*** Opening RECORDS SUPPLIED ***

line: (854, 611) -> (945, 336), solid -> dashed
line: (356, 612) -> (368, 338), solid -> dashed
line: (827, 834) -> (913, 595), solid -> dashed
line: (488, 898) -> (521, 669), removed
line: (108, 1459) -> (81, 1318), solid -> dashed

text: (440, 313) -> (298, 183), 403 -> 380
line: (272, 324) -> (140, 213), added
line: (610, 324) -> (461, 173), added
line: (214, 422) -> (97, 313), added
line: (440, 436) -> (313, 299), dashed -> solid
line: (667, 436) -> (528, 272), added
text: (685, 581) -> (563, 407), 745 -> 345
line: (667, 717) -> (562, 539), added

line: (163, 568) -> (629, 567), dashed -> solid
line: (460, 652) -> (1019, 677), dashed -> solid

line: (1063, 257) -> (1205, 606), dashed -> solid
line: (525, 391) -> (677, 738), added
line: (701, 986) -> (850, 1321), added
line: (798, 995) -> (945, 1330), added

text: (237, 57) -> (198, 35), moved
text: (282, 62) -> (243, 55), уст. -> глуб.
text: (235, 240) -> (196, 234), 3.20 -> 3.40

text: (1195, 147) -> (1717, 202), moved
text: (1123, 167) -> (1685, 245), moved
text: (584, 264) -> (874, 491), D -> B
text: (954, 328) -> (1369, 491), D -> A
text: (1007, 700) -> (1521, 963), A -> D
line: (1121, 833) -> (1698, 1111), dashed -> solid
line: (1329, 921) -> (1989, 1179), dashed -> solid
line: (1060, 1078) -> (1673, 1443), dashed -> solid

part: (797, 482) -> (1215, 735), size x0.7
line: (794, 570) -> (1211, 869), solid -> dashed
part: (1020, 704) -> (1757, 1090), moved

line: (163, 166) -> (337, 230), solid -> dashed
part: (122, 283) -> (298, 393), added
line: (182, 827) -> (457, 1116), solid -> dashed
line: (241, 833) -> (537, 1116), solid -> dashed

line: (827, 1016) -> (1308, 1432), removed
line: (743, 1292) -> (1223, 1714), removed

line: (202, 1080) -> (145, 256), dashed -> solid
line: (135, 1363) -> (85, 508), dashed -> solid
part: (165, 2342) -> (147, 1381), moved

*** Closing RECORDS SUPPLIED ***

_ACTION ITEM_:
Write the listing out once more, keeping each word as it is.

_TASK ANSWER_:
line: (854, 611) -> (945, 336), solid -> dashed
line: (356, 612) -> (368, 338), solid -> dashed
line: (827, 834) -> (913, 595), solid -> dashed
line: (488, 898) -> (521, 669), removed
line: (108, 1459) -> (81, 1318), solid -> dashed

text: (440, 313) -> (298, 183), 403 -> 380
line: (272, 324) -> (140, 213), added
line: (610, 324) -> (461, 173), added
line: (214, 422) -> (97, 313), added
line: (440, 436) -> (313, 299), dashed -> solid
line: (667, 436) -> (528, 272), added
text: (685, 581) -> (563, 407), 745 -> 345
line: (667, 717) -> (562, 539), added

line: (163, 568) -> (629, 567), dashed -> solid
line: (460, 652) -> (1019, 677), dashed -> solid

line: (1063, 257) -> (1205, 606), dashed -> solid
line: (525, 391) -> (677, 738), added
line: (701, 986) -> (850, 1321), added
line: (798, 995) -> (945, 1330), added

text: (237, 57) -> (198, 35), moved
text: (282, 62) -> (243, 55), уст. -> глуб.
text: (235, 240) -> (196, 234), 3.20 -> 3.40

text: (1195, 147) -> (1717, 202), moved
text: (1123, 167) -> (1685, 245), moved
text: (584, 264) -> (874, 491), D -> B
text: (954, 328) -> (1369, 491), D -> A
text: (1007, 700) -> (1521, 963), A -> D
line: (1121, 833) -> (1698, 1111), dashed -> solid
line: (1329, 921) -> (1989, 1179), dashed -> solid
line: (1060, 1078) -> (1673, 1443), dashed -> solid

part: (797, 482) -> (1215, 735), size x0.7
line: (794, 570) -> (1211, 869), solid -> dashed
part: (1020, 704) -> (1757, 1090), moved

line: (163, 166) -> (337, 230), solid -> dashed
part: (122, 283) -> (298, 393), added
line: (182, 827) -> (457, 1116), solid -> dashed
line: (241, 833) -> (537, 1116), solid -> dashed

line: (827, 1016) -> (1308, 1432), removed
line: (743, 1292) -> (1223, 1714), removed

line: (202, 1080) -> (145, 256), dashed -> solid
line: (135, 1363) -> (85, 508), dashed -> solid
part: (165, 2342) -> (147, 1381), moved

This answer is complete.